LO YO-YO
Scritto da Lecco Channel il 26 Agosto 2026
Lo Yo-Yo pare abbia avuto origine in Cina e che molto probabilmente arrivi dalla Grecia, dove si trovano le prime tracce in documenti del 500 AC. In questi documenti si parla di giocattoli in legno, metallo, terra cotta dipinta. Nelle Filippine i dischi in terracotta venivano utilizzati dai cacciatori nascosti sugli alberi, che utilizzavano una pietra legata ad una corda di 6 metri che lanciavano agli animali sottostanti, utilizzando la corda per il recupero della pietra.

Lo Yo-Yo arrivò in Europa nel XVII secolo. In primis in Inghilterra, dove venne accolto come una curiosità orientale e divenne popolare con il nome di “Bandilor”, che richiama la città di Bangalore in India. Nel dicembre 1791 lo Yo-Yo arrivò anche a Parigi. Sempre in Francia, durante il regno del direttorio, un gran numero di aristocratici si rifugiò in Germania, portandosi dietro i preziosi Yo-Yo che erano stati realizzati in vetro e avorio.

Il primo brevetto per una migliorata costruzione del giocattolo si ebbe nel 1866 da parte del governo americano per lo Yo-Yo, che ancora veniva chiamato “Bandelore”. Un filippino-americano, tale Pedro Flores, fondò la Yo-Yo Manufacturing Company a Santa Barbara California. Un inizio con una produzione di pochi pezzi, ma nel novembre 1928 Pedro Flores aprì altre due fabbriche: una a Los Angeles e una a Hollywood, che impiegavano 600 lavoratori e producevano 300.000 pezzi di Yo-Yo al giorno.
Dopo poco tempo (nel 1930 circa) Doinald Duncan acquistò la Yo-Yo Corporation e tutte le attività di Flores per una cifra di 250.000 dollari (una fortuna in quel momento per via della grande depressione americana), ma si rivelò un buon investimento negli anni a venire. Il primo Yo-Yo a marchio Duncan fu il Duncan O-BOY.
Le vendite dello Yo-Yo in declino dopo la Seconda Guerra Mondiale suggerirono a Duncan di rilanciare il marchio “Yo-Yo” nel 1962 con una serie di spot in TV. La campagna mediatica si rivelò un vero successo, anche se di breve durata. Infatti nel 1962 Duncan citò un concorrente costruttore di Yo-Yo rivale, La Royal Manufacturing Company, sostenendo che la stessa avesse utilizzato illegalmente un suo marchio registrato. Ma la Suprema Corte di New York si pronunciò a favore della Royal, trovando che il termine “Yo-yo” facesse ormai parte del linguaggio comune.

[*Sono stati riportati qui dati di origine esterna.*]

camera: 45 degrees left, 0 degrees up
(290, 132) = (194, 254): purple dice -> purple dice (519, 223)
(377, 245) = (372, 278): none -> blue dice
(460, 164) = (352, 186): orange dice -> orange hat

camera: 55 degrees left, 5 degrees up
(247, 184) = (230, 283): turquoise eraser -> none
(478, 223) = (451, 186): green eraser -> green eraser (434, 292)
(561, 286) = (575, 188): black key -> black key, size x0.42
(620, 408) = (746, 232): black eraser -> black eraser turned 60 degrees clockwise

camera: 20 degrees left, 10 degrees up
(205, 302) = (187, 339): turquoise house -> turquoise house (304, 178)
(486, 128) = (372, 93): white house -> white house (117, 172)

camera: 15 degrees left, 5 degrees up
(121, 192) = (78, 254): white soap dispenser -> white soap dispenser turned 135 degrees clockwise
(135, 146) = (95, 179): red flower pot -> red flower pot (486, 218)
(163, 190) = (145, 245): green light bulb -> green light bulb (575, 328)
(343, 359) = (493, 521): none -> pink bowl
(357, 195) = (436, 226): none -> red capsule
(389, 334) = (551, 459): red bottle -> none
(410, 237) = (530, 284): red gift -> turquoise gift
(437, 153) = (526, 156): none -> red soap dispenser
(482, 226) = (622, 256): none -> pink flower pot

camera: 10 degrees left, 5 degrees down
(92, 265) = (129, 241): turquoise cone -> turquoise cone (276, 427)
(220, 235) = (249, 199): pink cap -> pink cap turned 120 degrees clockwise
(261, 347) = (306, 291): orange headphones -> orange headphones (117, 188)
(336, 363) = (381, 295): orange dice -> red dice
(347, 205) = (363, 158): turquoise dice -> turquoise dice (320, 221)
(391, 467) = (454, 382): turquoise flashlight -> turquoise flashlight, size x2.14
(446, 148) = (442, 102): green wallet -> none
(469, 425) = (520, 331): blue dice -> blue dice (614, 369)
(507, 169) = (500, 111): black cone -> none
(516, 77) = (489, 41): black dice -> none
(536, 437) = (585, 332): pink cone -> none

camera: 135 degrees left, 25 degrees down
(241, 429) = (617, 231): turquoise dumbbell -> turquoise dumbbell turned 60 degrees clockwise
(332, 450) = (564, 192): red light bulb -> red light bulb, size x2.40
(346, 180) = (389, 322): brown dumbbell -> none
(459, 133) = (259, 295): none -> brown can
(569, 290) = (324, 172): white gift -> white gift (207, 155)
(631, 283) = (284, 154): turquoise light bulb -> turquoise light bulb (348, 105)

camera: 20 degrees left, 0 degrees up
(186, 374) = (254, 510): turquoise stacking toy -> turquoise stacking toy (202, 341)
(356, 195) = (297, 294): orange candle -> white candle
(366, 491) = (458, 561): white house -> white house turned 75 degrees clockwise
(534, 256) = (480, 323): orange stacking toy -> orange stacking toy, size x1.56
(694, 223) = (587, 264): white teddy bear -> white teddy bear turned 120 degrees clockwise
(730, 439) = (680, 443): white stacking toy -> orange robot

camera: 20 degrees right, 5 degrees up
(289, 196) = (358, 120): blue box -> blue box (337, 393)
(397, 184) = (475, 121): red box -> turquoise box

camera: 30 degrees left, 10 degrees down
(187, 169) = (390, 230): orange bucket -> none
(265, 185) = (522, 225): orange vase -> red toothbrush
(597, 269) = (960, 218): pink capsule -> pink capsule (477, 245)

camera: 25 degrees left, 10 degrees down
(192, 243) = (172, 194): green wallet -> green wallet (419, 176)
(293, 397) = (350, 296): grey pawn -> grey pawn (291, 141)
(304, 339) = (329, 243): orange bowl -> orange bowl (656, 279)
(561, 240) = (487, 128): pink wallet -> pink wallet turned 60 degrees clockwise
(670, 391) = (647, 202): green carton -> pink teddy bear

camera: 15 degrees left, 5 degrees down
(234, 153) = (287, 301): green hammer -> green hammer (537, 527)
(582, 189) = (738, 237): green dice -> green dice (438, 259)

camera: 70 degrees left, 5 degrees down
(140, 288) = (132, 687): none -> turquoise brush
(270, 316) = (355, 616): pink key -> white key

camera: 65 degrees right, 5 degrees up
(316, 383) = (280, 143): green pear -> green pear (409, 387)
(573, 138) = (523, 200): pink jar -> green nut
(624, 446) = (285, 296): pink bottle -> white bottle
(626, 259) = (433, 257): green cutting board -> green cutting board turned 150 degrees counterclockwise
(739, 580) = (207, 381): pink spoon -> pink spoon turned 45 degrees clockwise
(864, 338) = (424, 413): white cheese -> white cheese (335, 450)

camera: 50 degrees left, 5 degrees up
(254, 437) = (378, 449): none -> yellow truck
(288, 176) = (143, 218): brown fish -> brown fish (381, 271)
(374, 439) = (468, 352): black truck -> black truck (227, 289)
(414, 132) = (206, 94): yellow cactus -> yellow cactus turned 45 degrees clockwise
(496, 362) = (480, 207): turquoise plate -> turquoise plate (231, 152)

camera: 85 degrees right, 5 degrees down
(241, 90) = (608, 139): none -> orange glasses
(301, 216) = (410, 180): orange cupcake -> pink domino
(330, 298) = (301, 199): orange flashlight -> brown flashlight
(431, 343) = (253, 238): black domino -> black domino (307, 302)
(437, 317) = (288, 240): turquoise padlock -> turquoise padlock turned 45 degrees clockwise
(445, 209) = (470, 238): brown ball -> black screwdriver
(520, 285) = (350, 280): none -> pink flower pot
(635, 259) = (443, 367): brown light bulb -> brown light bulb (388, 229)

Il risultato delle alte spese legali sostenute e altre pressioni finanziarie spinsero la famiglia Duncan a vendere il nome della società e tutti i suoi marchi registrati alla Flambeau Plastics nel 1968. La Flambeau già dal 1955 produceva tutti i modelli in plastica della Duncan. Ai giorni nostri Flambeau Plastics è ancora l’attuale proprietario.